There was a guy sitting in his car outside my house, putting on pancake makeup, while I was ripping new songs from new vinyl*. He got all dressed up, in full clown makeup and a tux and a Phillies (2008 World Champions) hat.
Later, he asked me "How do I get back to the real world?".
He wasn't high, or crazy (unlike some clowns...).
What he meant was, "How do I get back to Center City?".

One of the tracks I got today was this, which, due to the combination of its greatness (you gotsta listen to it) and its non-obvious nature, proves that I am a Wax Witch, which is like a water witch, but with records. I am basically a vinyl sleuth.



Meeting In The Ladies Room - Klymaxx

I am pretty sure that they were having clown tryouts at the studios across from my house today, because later, I saw a young kid go in, carrying clothes from the dry cleaners and a suitcase.
(See, I've deduced that he was a clown, because kids don't have dry-cleaning! Elementary, my dear whoever you are.)
I am really hoping that the 'case had some serious, even-better-than-Conrad-style magic tricks in it.


* Today, I got more Billy Paul; in fact, this album


a soundtrack (to the movie Perfect, which we've never seen, but has Jamie Lee Curtis and John Travolta, when he was till dancing) which has on it: a Jackson, the Pointer Sisters, the Thompson Twins (brothers, not sisters), Wham!, Whitney Houston, and ,,uh,, Lou Reed.

Also, Sonny & Cher (better than you think, balee' dat),
a 12" single by Snap,
a 45 called "Folk Attick Presents:--", which a little lacking in the soul department, because they are British, and this is from when 'folk' meant "Negro Folk Music" (as the sleeve says), meaning the blues. British people didn't grasp the blues until like the 60's- hell, they didn't learn to rap until AFTER the French.
an epic album called !Magician's Hat! by Bo Hansson


and Charlie Rich (AKA "The Silver Fox"), which used to belong to Cuyahoga County Library, of Cleveland Ohio: not kidding! It was Dewey Decimal'ed as M783.7 R37SI, if you don't believe me.

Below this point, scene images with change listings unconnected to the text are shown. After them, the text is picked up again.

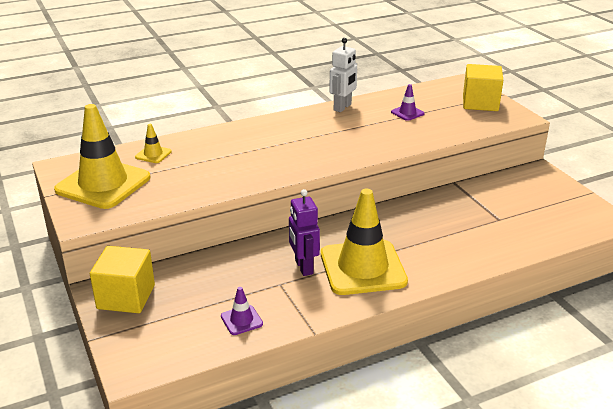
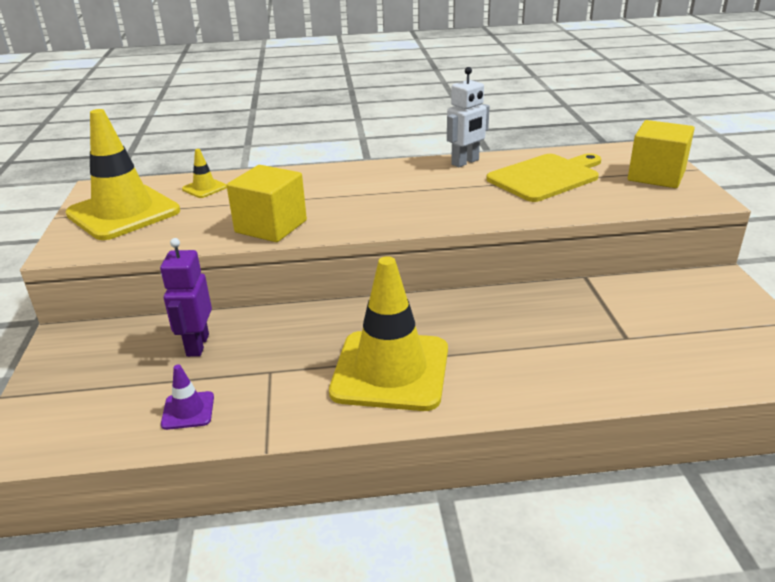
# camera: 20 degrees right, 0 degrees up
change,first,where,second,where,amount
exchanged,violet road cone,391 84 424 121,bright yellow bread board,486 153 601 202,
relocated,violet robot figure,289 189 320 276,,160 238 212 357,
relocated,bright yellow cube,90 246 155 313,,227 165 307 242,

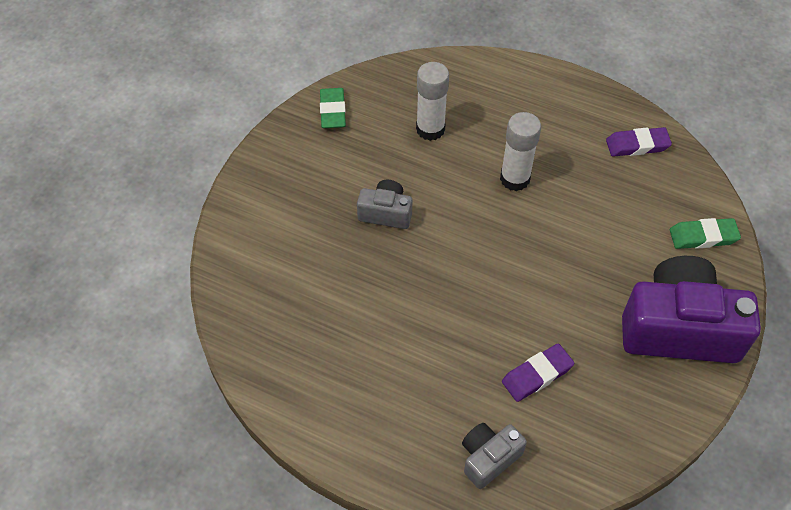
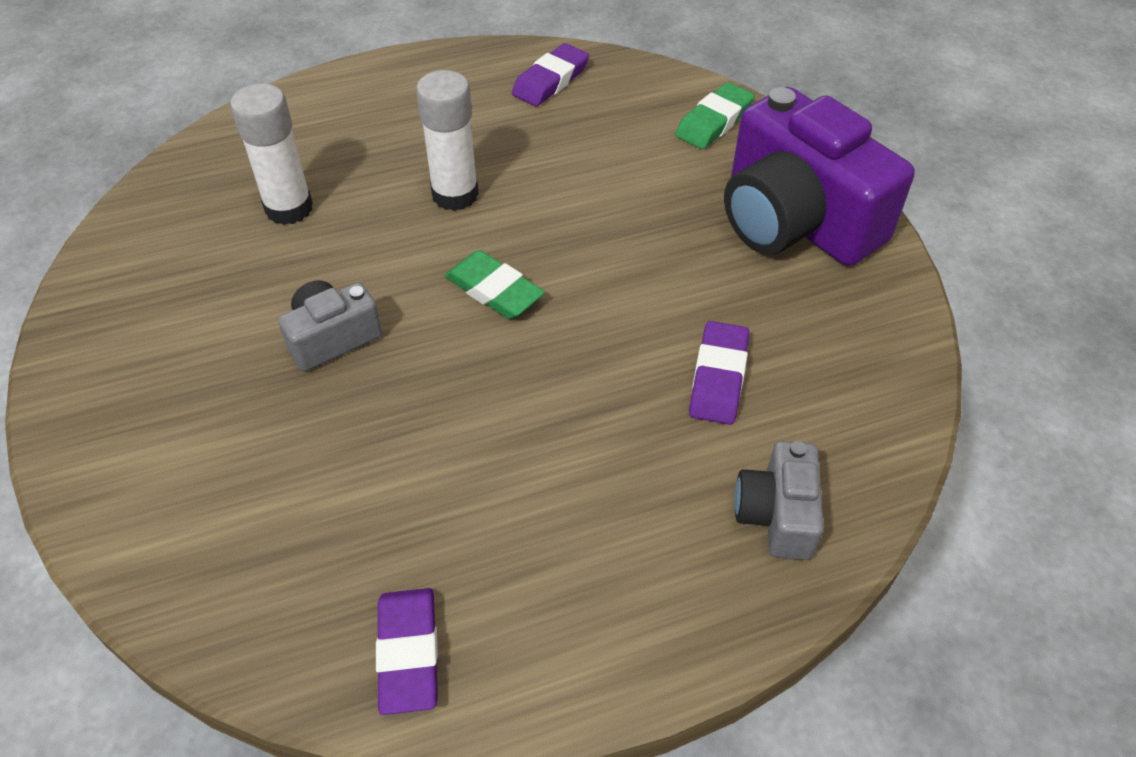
# camera: 45 degrees left, 5 degrees down
change,first,where,second,where,amount
relocated,leaf-green gum eraser,320 88 346 128,,445 250 545 319,
spun,violet compact camera,622 256 761 363,,724 87 915 266,90 degrees counterclockwise
appeared,,,violet gum eraser,376 588 438 715,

And, as stated, the single for THE ABOVE SONG: Klymaxxx "Meeting in the Ladies Room".
I've been sleuthing around for that track for a bit now. It was on an mp3 mix (?Diplo? perchance), which means that I didn't know who it was.
She says at one point, "Don't slap me: I'm not in the mood".
Huh? I dunno: this song is confusing. For instance, it appears to not be about cocaine, which you might think, but about man-stealing. But ((CONFUSING!)) she then leaves her man alone while she has a conference (in the Ladies Room) with her girls about it? Eh, maybe it is about coke. Ask Conrad about it?, two weeks to the day.